NASA sends representatives from the Chief Technologist’s and Chief Information Officer’s organizations. What are they doing? Well, that’s uncertain. NASA civil servant participants Robbie Schingler (NASA HQ CTO Chief of Staff) and Nick Skytland (NASA HQ CIO office) and perhaps others are big fans of social media tools yet they did little to use these tools other than to retweet several generic items about the event as a whole. They made no mention of what they – or NASA – were actually doing at this event. Were they coding? Organizing? What? So much for being “open and transparent”. This is especially ironic given that Schingler and Skytland work on NASA’s Open Gov efforts, often serving as agency evangelists in this regard.

This is not the first time this has happened. You can read this item to get a summary of the first RHOK which was held in near perfect stealth mode. No one knew about it until the very last moment except a small self-selected group of NASA digerati.
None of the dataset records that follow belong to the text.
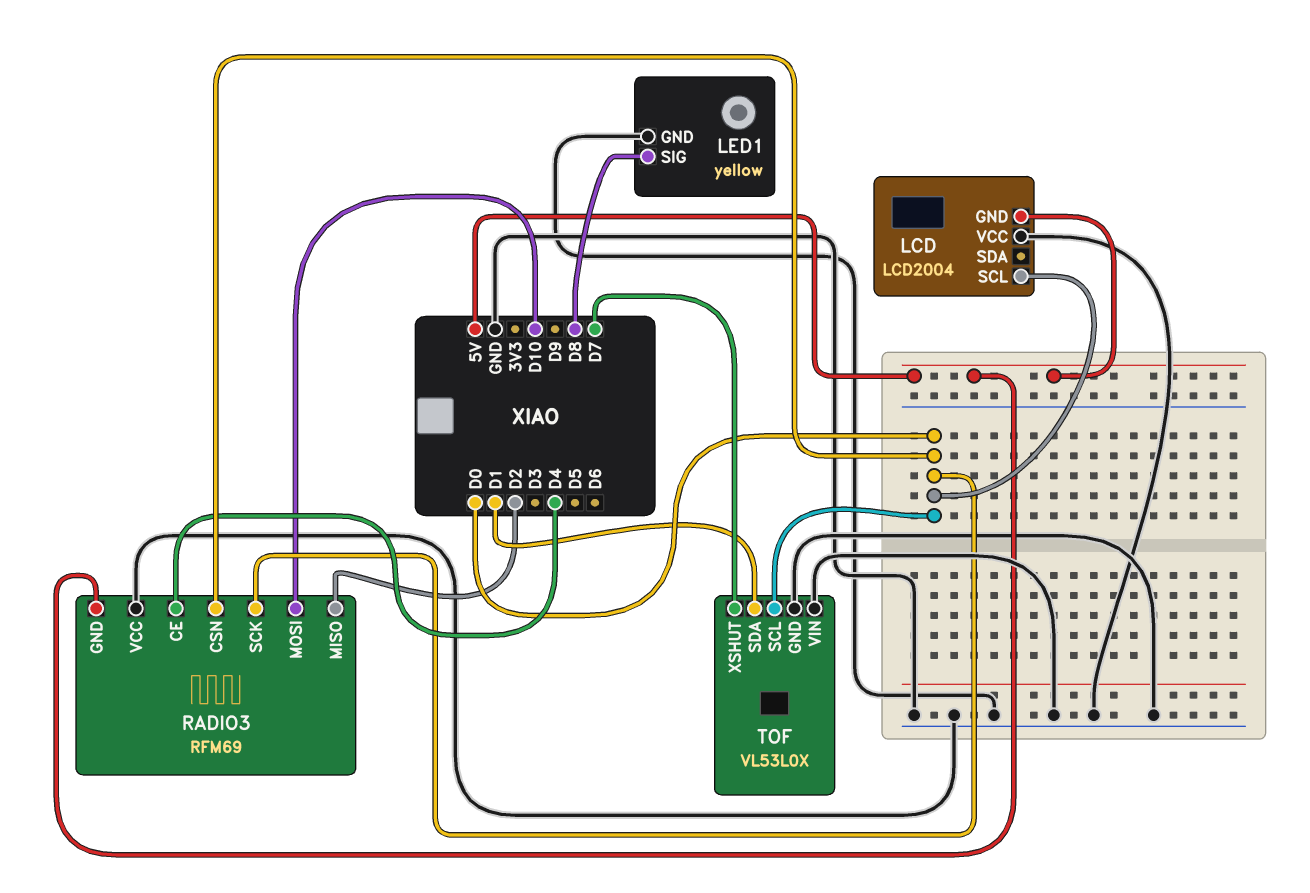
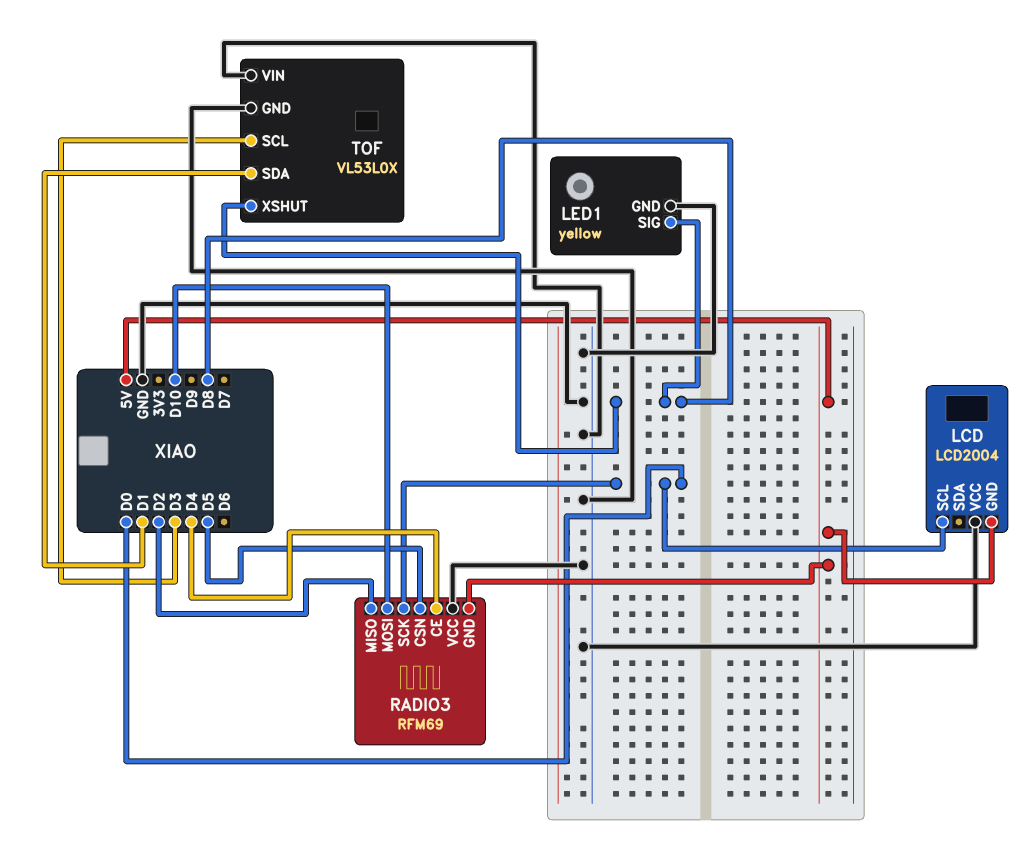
RADIO3 pin CSN: D0 -> D5
TOF pin SCL: D0 -> D3
TOF pin XSHUT: D7 -> D8

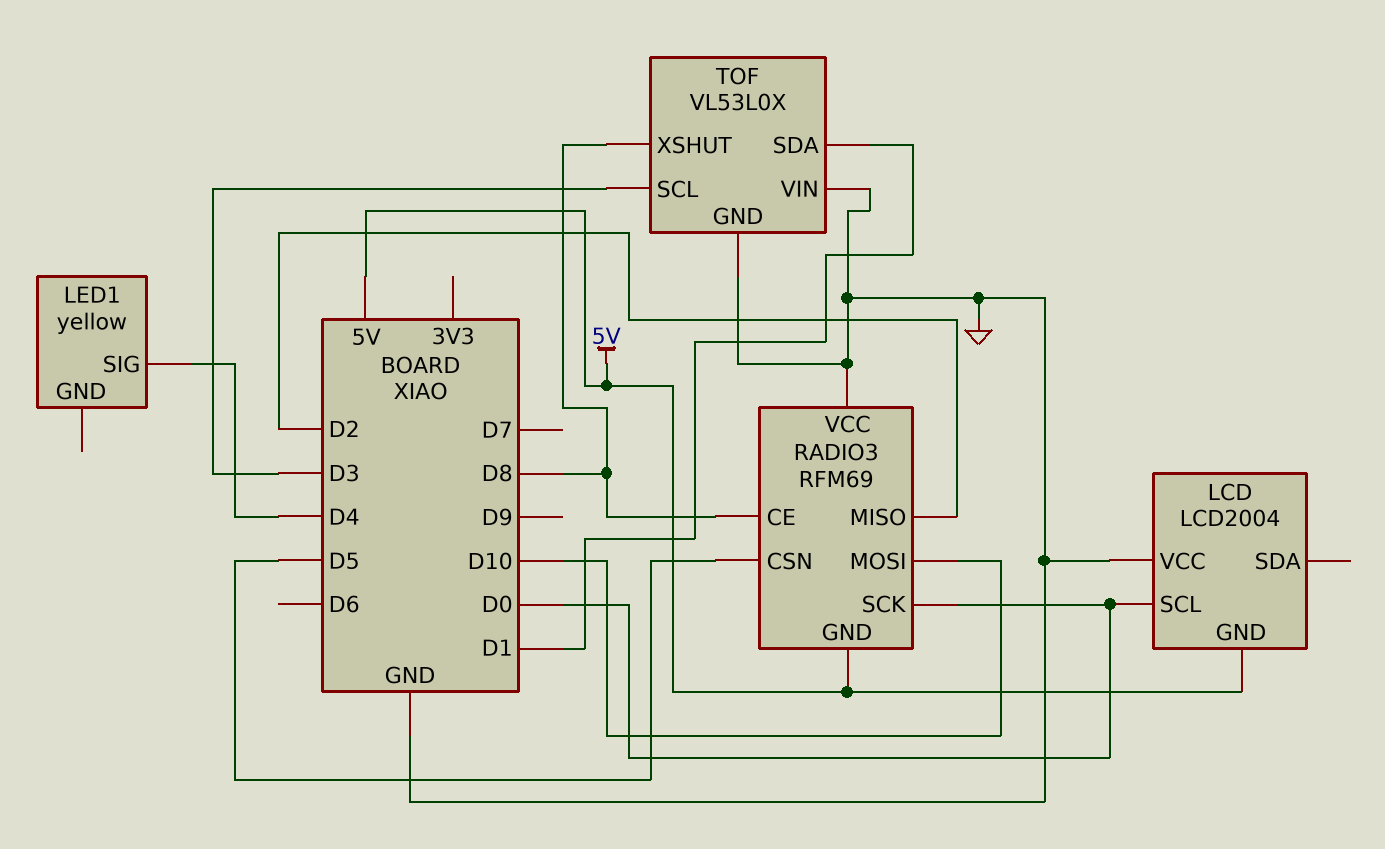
LED1 pin GND: GND -> none
LED1 pin SIG: D8 -> D4
RADIO3 pin CE: D4 -> D8

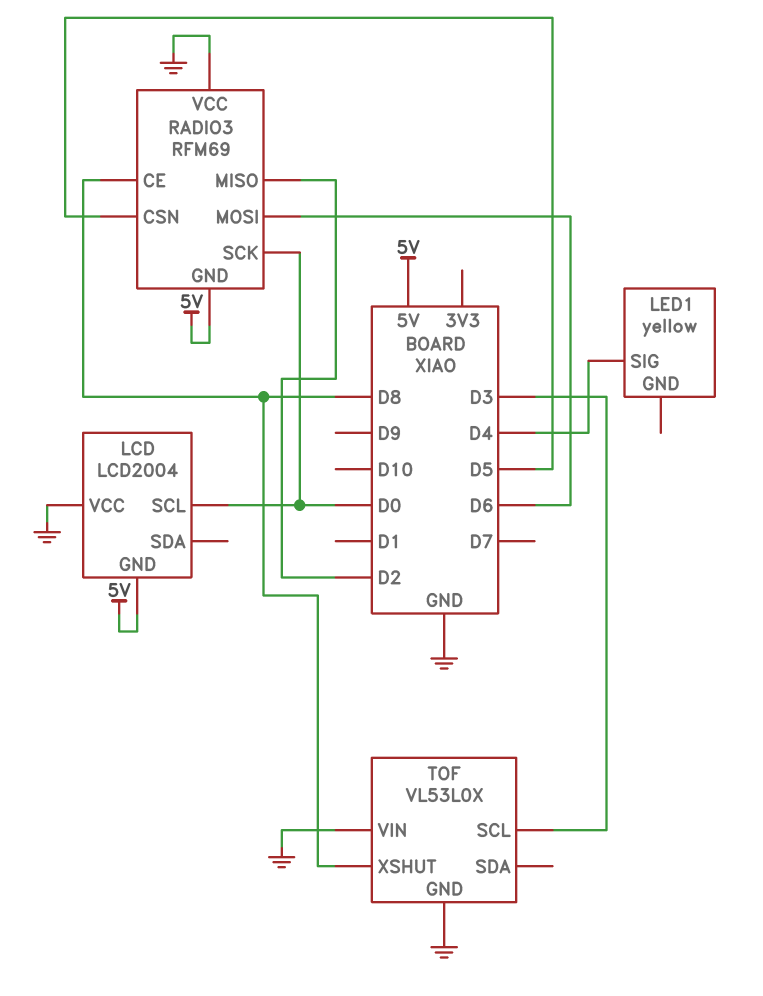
RADIO3 pin MOSI: D10 -> D6
TOF pin SDA: D1 -> none

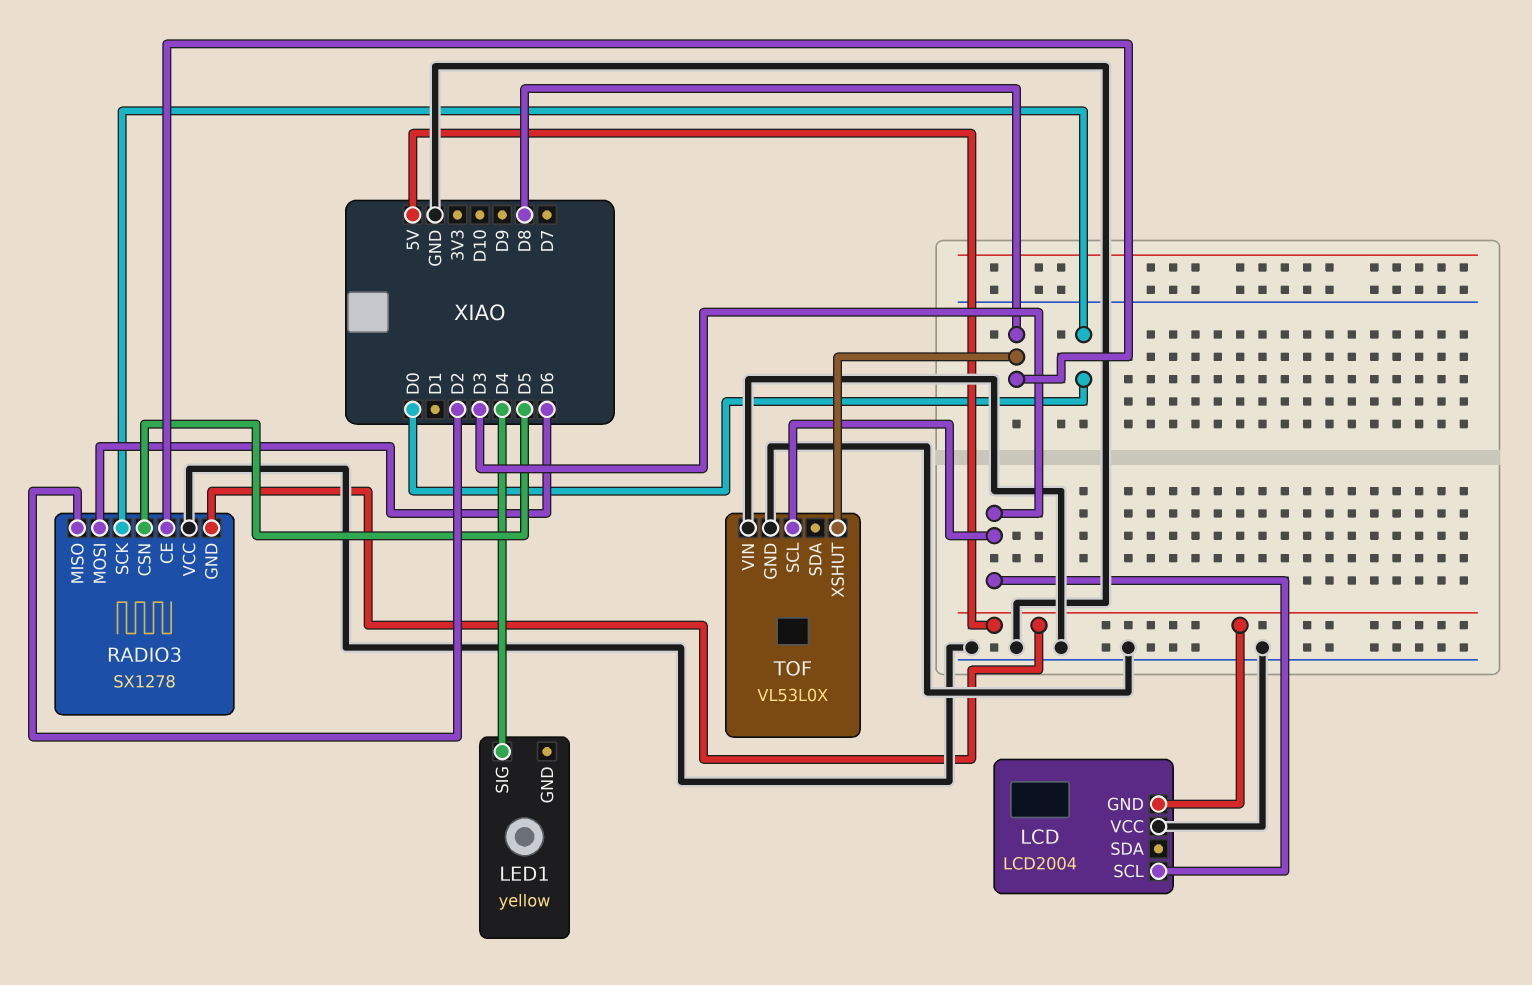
LCD pin SCL: D0 -> D3
RADIO3: RFM69 -> SX1278

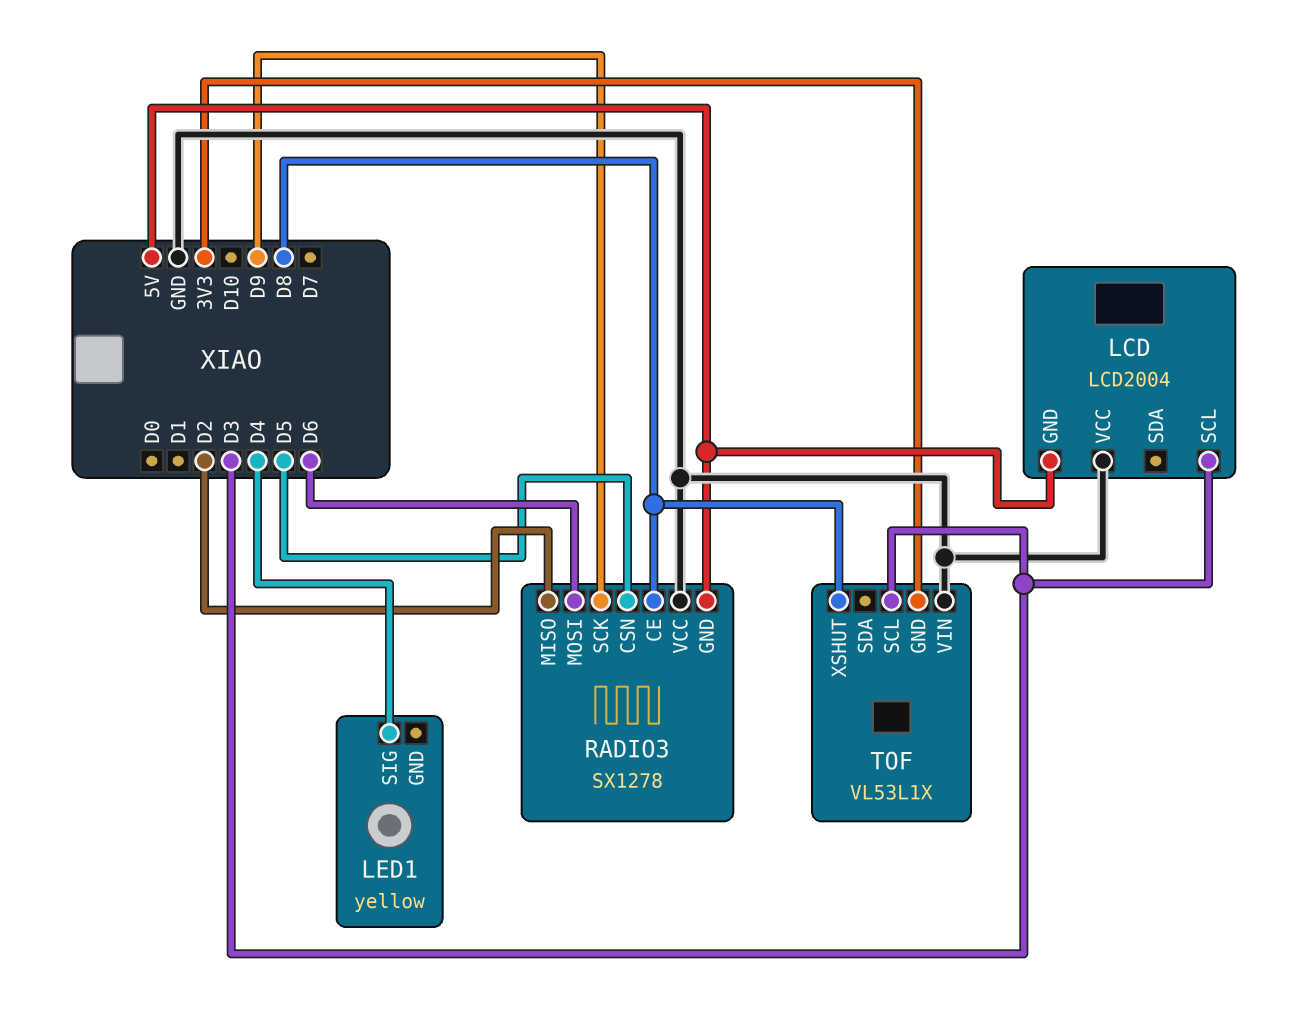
RADIO3 pin SCK: D0 -> D9
TOF: VL53L0X -> VL53L1X
TOF pin GND: GND -> 3V3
This time NASA did little better. I complained last week that a press release was not issued. Well, I was partially wrong. One was written and posted on a NASA website but as far as I can tell it was never “released” via NASA’s email system, PR Newswire, etc. Press “releases” are somewhat pointless if they are not “released” such that the meda and the taxpaying public (potential participants) can be made aware of the content of the release.
A month after the last RHoK, a summary was posted. No mention is made of what NASA personnel did at this event, how NASA “supported” it, or what NASA gained from its participation.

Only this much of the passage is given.